The Genetics of Health

Conventional wisdom suggests that the prospect of developing effective therapies for disease lies with advances in disease genetics. That is, the more we learn about the role certain genes play in the development of disease the better positioned we will be for developing therapeutic interventions that prevent or possibly even cure the wide range of diseases that humans are susceptible to.

Well, the title of my blog suggests that we should be always be willing to question conventional wisdom. And so it was with much interest that I read an interesting article in this month's issue of Nature Genetics (subscription needed) that challenges this conventional wisdom in genetics. In "The Genetics of Health" Joseph Nadeau and Eric Topol argue that the current emphasis on the discovery of disease genes means that the genetics of health is often neglected. They argue that "occurrence of long-lived healthy individuals, despite presence of genetic and environmental risks, raises the possibility that naturally occurring modifier genes and protective alleles maintain health. These 'healthy' genes are a powerful alternative approach for discovering drugs to treat and perhaps prevent disease effectively and safely".

Here are a few excerpts from this interesting article (along with some important definitions):

Research programs in human genetics typically start with a collection of individuals affected with a particular disease. With identification of susceptibility genes, pathogenic mechanisms are studied to discover treatment modalities. Tests are then undertaken to determine whether these modalities restore health in an effective and safe manner. This logical but circuitous path has not yet been as successful as hoped. Development of new drugs is risky because candidates too often show limited effectiveness and adverse side effects. The key problem is designing exogenous agents that interact with endogenous molecules to restore health to dysfunctional biological systems.

....An alternative approach based on the genetics of health provides exciting opportunities to accelerate discovery of genetically based modalities to suppress disease. The tendency for health to persist despite the presence of susceptibility genes has several explanations, including modifier genes and protective alleles that confer genetic resistance to disease1. Resistance genes provide insight into homeostasis that maintains health, whereas susceptibility genes provide insight into the pathogenic mechanisms that lead to dysfunction and disease. A remarkable but often neglected observation in many families and populations is the occurrence of elderly individuals who inherit disease genes but who nevertheless remain healthy. Elderly at-risk but unaffected individuals may be nature's signal for a solution to the problem of inherited disease. Although the strongest evidence involves single-gene disorders in which unaffected individuals are readily identified, several recent studies report evidence for modifiers in multigenic models of human disease. In this Commentary, we review the relevant characteristics of modifier genes and protective alleles, discuss the attributes that make them compelling candidates as therapeutic targets and propose initiatives to test the feasibility of the 'healthy gene' paradigm.

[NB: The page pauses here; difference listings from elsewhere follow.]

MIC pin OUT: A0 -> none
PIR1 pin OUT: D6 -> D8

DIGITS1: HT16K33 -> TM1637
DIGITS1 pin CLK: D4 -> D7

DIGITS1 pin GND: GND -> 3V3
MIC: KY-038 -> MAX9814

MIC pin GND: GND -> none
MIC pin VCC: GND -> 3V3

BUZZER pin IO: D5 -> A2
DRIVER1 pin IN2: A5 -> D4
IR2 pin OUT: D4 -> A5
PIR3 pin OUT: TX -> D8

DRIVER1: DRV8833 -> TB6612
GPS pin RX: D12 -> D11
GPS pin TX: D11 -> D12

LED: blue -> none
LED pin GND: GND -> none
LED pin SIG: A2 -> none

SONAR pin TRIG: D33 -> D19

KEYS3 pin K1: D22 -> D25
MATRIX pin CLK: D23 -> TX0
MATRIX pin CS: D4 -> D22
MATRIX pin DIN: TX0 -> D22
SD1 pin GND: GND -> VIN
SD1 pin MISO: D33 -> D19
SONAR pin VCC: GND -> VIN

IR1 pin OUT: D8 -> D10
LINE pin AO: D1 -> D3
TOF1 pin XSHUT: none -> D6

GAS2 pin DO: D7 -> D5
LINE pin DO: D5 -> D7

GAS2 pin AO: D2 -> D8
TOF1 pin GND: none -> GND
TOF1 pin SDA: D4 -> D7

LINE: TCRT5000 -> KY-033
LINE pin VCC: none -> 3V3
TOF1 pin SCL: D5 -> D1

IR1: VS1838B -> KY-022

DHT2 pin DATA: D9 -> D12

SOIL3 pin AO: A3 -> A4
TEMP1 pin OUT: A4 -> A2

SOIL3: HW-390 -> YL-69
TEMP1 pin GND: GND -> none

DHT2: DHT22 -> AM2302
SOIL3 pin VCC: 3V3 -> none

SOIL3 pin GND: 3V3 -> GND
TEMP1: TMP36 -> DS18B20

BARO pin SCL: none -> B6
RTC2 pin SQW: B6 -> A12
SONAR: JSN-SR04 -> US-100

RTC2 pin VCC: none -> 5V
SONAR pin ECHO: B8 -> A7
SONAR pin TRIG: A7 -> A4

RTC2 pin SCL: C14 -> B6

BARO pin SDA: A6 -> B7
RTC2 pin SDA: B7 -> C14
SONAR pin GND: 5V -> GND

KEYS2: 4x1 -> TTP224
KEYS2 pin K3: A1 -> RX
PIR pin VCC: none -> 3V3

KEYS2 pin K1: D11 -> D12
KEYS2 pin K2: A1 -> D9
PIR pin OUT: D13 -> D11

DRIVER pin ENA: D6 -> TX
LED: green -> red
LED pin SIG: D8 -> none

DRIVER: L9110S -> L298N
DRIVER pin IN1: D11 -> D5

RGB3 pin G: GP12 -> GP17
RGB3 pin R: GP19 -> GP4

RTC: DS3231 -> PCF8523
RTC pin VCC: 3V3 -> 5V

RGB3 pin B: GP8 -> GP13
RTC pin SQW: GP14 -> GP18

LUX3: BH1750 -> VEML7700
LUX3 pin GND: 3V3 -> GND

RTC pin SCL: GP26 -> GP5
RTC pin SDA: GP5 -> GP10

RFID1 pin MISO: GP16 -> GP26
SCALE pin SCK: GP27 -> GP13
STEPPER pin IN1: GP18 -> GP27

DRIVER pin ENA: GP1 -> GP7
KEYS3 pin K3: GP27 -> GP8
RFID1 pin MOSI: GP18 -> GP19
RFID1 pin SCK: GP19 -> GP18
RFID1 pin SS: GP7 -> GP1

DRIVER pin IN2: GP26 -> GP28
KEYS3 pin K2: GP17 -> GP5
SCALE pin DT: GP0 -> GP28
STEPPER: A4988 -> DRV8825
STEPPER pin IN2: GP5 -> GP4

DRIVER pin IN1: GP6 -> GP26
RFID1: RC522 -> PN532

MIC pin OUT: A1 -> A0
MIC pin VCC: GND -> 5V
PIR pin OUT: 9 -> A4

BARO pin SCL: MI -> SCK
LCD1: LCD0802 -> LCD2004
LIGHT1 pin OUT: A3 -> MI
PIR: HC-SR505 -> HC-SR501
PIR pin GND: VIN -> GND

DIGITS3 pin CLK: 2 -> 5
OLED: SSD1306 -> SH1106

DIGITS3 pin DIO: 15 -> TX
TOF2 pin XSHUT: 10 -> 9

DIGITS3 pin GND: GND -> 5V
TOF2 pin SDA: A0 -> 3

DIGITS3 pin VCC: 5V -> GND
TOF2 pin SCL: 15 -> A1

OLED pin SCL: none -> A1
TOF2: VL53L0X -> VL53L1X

[Some useful definitions from the article]

Modifier genes. Modifiers are variants of one gene that modulate the phenotypic expression of another ('target') gene. Perhaps the most important generalization from studies of genetically engineered mice is that their phenotypic expression depends heavily on modifier genes in the genetic background. A classic example of a modifier effect involves a genetic variant on chromosome 7 in mice and 19q in humans that controls the association of meconium ileus with cystic fibrosis, which results from mutations in the CFTR gene (on 7q31 in humans, with a homolog on chromosome 6 in mice). The variable association of this serious complication with cystic fibrosis is therefore controlled by a genetic variant that is unlinked to the CFTR target gene.

Protective alleles. Three classes of variants can occur at a given gene: an allele might increase disease risk in carriers (a susceptibility allele), another might neither increase nor reduce risk (a neutral allele) and finally an allele might reduce risk (a protective allele). A classic example of these three allelic classes involves the APOE gene that modulates Alzheimer disease susceptibility. The APOE4 variant allele increases risk for Alzheimer disease and associated comorbidities, whereas the APOE2 variant is protective and APOE3 neutral.

Cheers,

Colin